The Senate Filibuster
The filibuster is an anti-constitutional relic that is primarily used to obstruct critical legislation that would protect or enhance Americans’ health care, economic rights, civil rights, voting rights, or reform the courts. For this reason, AFJ believes it is long past time that the Senate abolish the filibuster.
AFJ has a long history of advocacy on this issue, helping to lead the fight alongside other activists to change the Senate’s rules to allow a majority vote to end filibusters on executive branch nominees and almost all judicial nominees in 2013. This followed years of obstruction from the Republican minority to prevent the confirmation of countless highly qualified judicial nominees put forward by then-President Obama.

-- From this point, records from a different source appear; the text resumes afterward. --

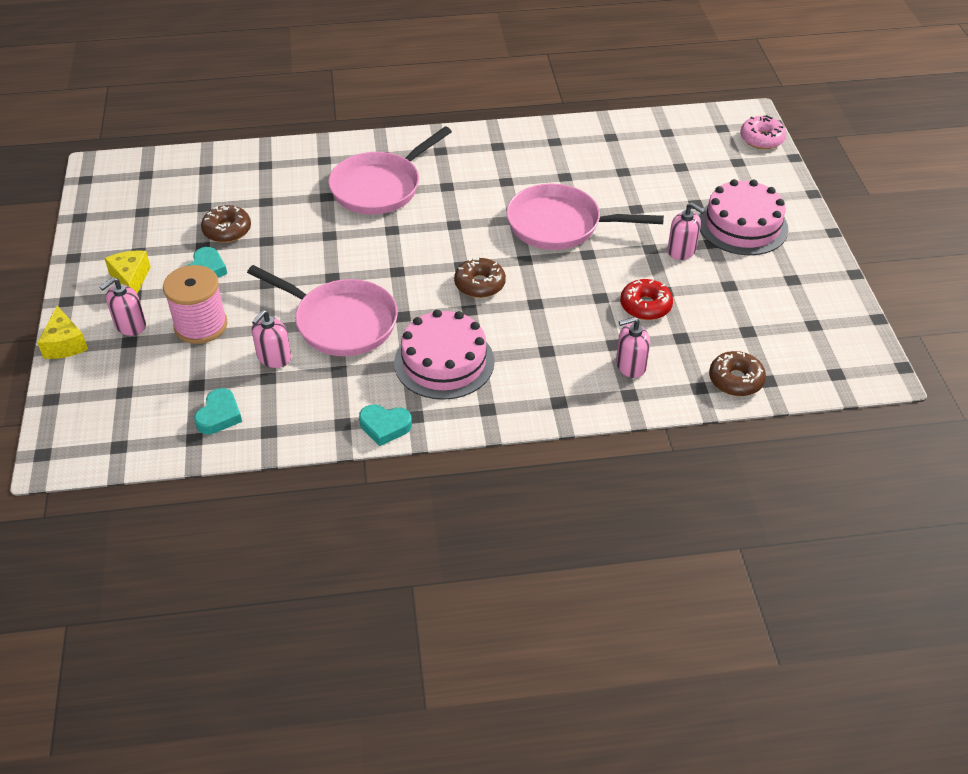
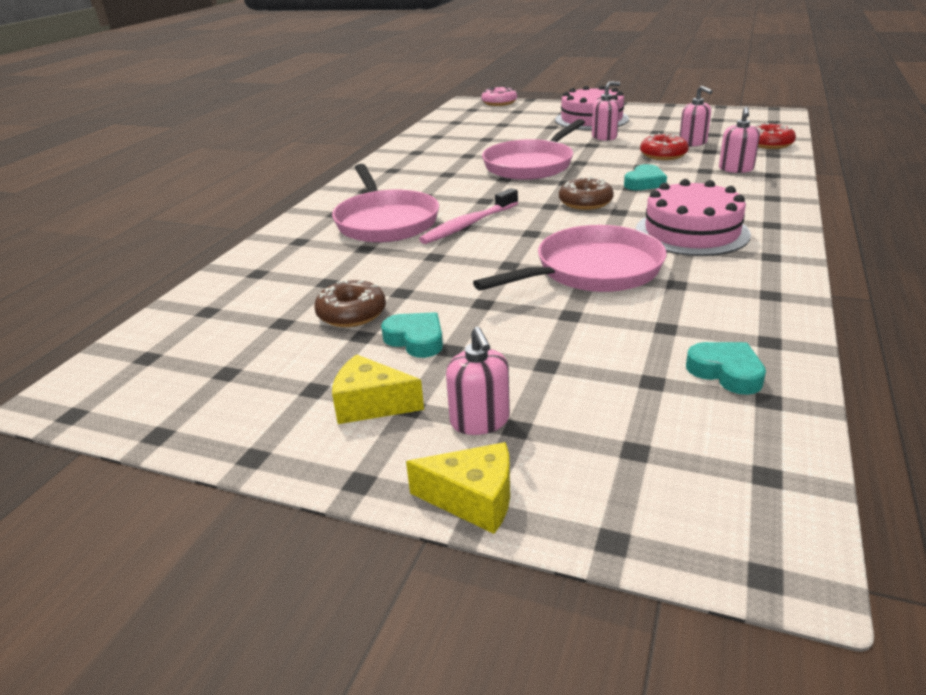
camera: 60 degrees left, 15 degrees down
(201, 325) = (528, 360): pink spool -> none
(274, 357) = (629, 318): pink soap dispenser -> pink soap dispenser (693, 143)
(385, 427) = (783, 273): turquoise heart -> turquoise heart (644, 183)
(396, 232) = (468, 225): none -> pink toothbrush
(735, 380) = (769, 144): brown donut -> red donut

Today, AFJ supports fully abolishing the filibuster in all of its forms. If full reform is not possible, AFJ supports House Majority Whip Jim Clyburn’s position that there should be a carveout in the Senate rules allowing laws to be passed on a simple majority up or down vote for legislation dealing with constitutional issues such as voting rights.
Alliance for Justice strongly believes the 706,000 taxpaying residents who call Washington, D.C. home — a majority of whom are not white — should have full and equal citizenship. This includes appropriate representation in the House and Senate not unlike the states of Wyoming and Vermont, which have smaller populations. It is long past time that D.C. become a state, and we strongly urge Congress to pass H.R. 51, the DC Admission Act.
Expansion of Supreme Court
“I am a fierce advocate for expanding the number of justice[s] on the Supreme Court.” – Nan Aron
A majority of justices on the Supreme Court were nominated by presidents who lost the popular vote. Republicans blocked Merrick Garland one year before the 2016 election, and then confirmed Amy Coney Barrett days before Joe Biden defeated Donald Trump. These justices, in turn, have repeatedly degraded our democracy, sided with the wealthy and powerful over the rights of every day Americans, and shut the door on those seeking justice. We need to expand the number of justices to ensure that the highest court in the land enhances our republic and ensure the American people, through their elected officials, can address the nation’s problems and promote the general welfare.
Expansion of Lower Courts
Historically, Congress routinely expanded the number of district and circuit court judgeships to keep up with population and increased caseloads. Since 1990, however, the number of judges has not significantly increased. The Judicial Conference, the policy-making body for the federal court headed by Chief Justice John Roberts, has recommended creating new judgeships to help address the significant increase in cases. AFJ believes these recommendations should serve as a mere minimum for how many judgeships will best serve the nation’s needs.
Creating new judgeships make our courts more efficient and effective in the administration of justice. Expanding the federal courts will also enable the Biden administration to increase the demographic and experiential diversity in our courts.
Protect Our Democracy
AFJ supports legislation that will repair our political system and revitalize our democracy. We need to reverse the egregious Supreme Court decision in Shelby County, ban political gerrymandering, and ensure that all eligible voters have meaningful access to the ballot. That means eliminating obstacles that serve only to advance discrimination, such as voter ID restrictions and voter roll purges, limitations on early voting and mail-in voting, and prohibitions on the voting rights of formerly incarcerated individuals.
Supreme Court Ethics
Alliance for Justice is a longtime advocate for a Supreme Court code of ethics. As over 100 law professors wrote in a 2011 letter spearheaded by AFJ: “[a]dherence to mandatory ethical rules by justices, and requiring transparent, reviewable recusal decisions that do not turn solely on the silent opinion of the challenged justice will reinforce the integrity and legitimacy of the Supreme Court.” Congress should pass legislation imposing a code of ethics on the Supreme Court that parallels the expectations to which lower court judges are already held.